We interpret art. II (a) merely as setting the time of payment and not as creating a condition precedent to payment. In the absence of a clear provision that payment to the subcontractor is to be directly contingent upon the receipt by [366]*366the general contractor of payment from the owner, such a provision should be viewed only as postponing payment by the general contractor for a reasonable time after requisition (and completion of the subcontractor's work mentioned in the requisition) so as to afford the general contractor an opportunity to obtain funds from the owner. See Thos. J. Dyer Co. v. Bishop Intl. Eng. Co. 303 F. 2d 655, 659-661 (6th Cir.); Byler v. Great Am. Ins. Co. 395 F. 2d 273, 276-277 (10th Cir.). See also Trinity Universal Ins. Co. v. Smithwick, 222 F. 2d 16, 22-23 (8th Cir.) cert. den. 350 U. S. 837; Dancy v. William J. Howard, Inc. 297 F. 2d 686, 688-689 (7th Cir.); Darrell T. Stuart Contractor of Ariz. v. J. A. Bridges & Rust-Proofing, Inc. 2 Ariz. App. 63, 65; Mignot v. Parkhill, 237 Ore. 450, 457-461.8 Cf. Mascioni v. I. B. Miller, Inc. 261 N. Y. 1, 4-6 (paroi evidence received to explain intention of parties as imposing a condition and not merely setting time for payment); Nassau Suffolk Lumber & Supply Corp. v. Bruce, 177 Misc. (N. Y.) 825, 828 (County Court), mod. 265 App. Div. (N. Y.) 879.

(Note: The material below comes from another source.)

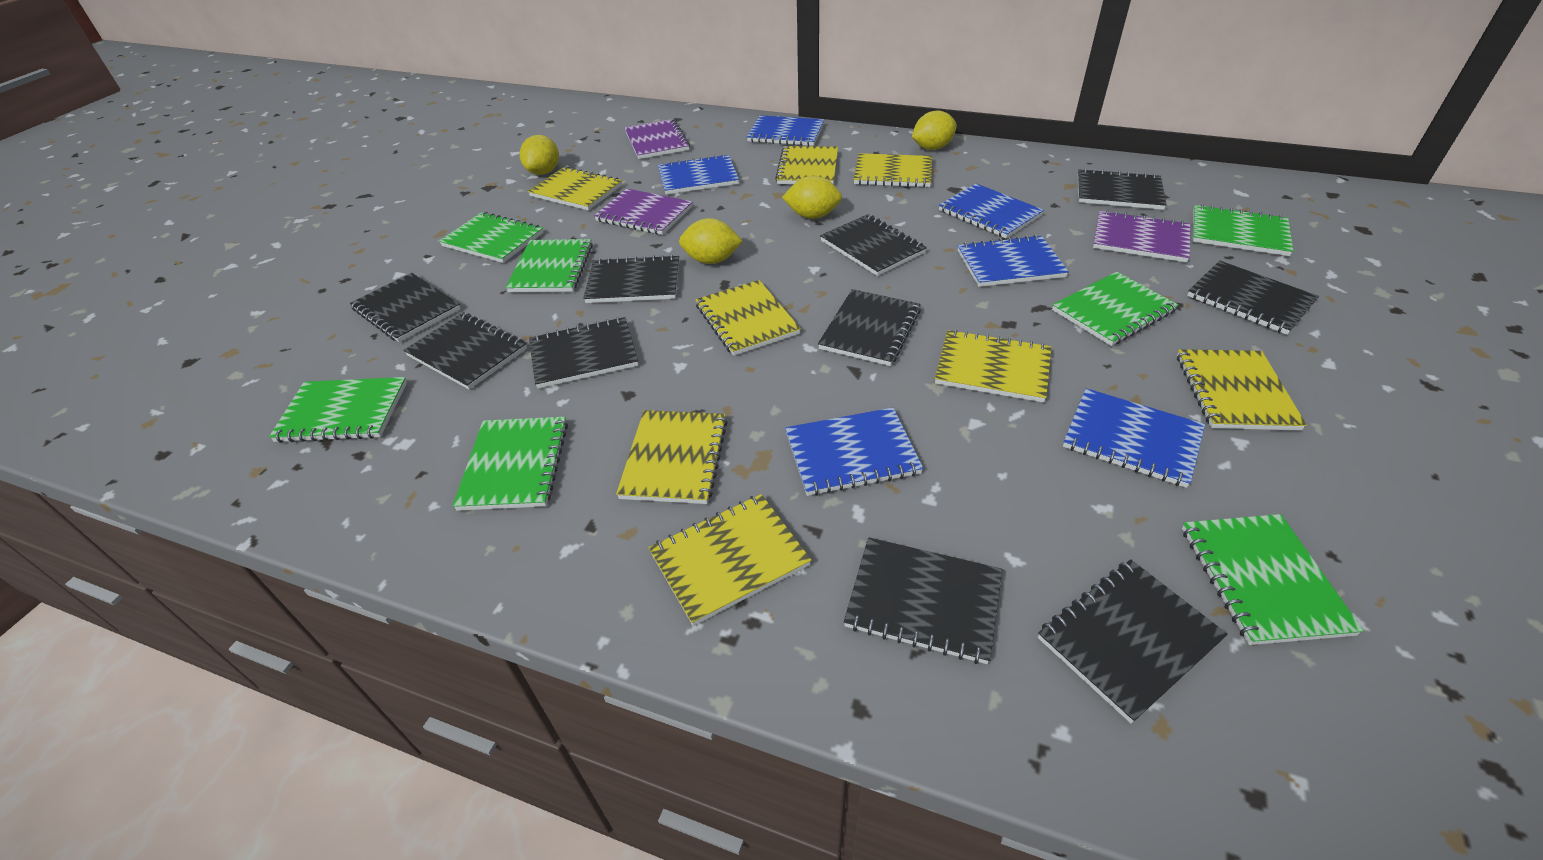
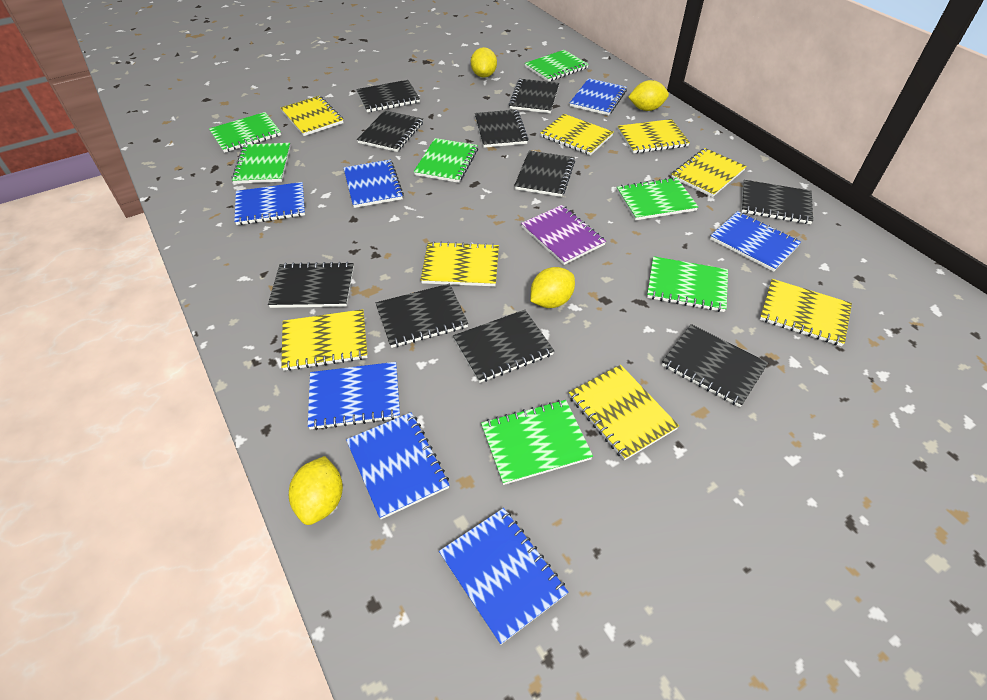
blue notebook: 6 -> 7
purple notebook: 3 -> 1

Although no Massachusetts case directly controls the present situation, our decisions, in somewhat comparable situations, generally support our interpretation. See E. Van Noorden Co. v. Hartford Roofing & Sheet Metal Co. Inc. 336 Mass. 676, 678, citing Alvord v. Cook, 174 Mass. 120, 124-125, Rosenthal v. Schwartz, 214 Mass. 371, 373, and Canton v. Thomas, 264 Mass. 457, 459, three cases dealing with the date when a brokerage commission is due under an agreement that commission will be payable when “papers are [367]*367passed” or the agreement “is carried into effect.” See also C. J. Hogan, Inc. v.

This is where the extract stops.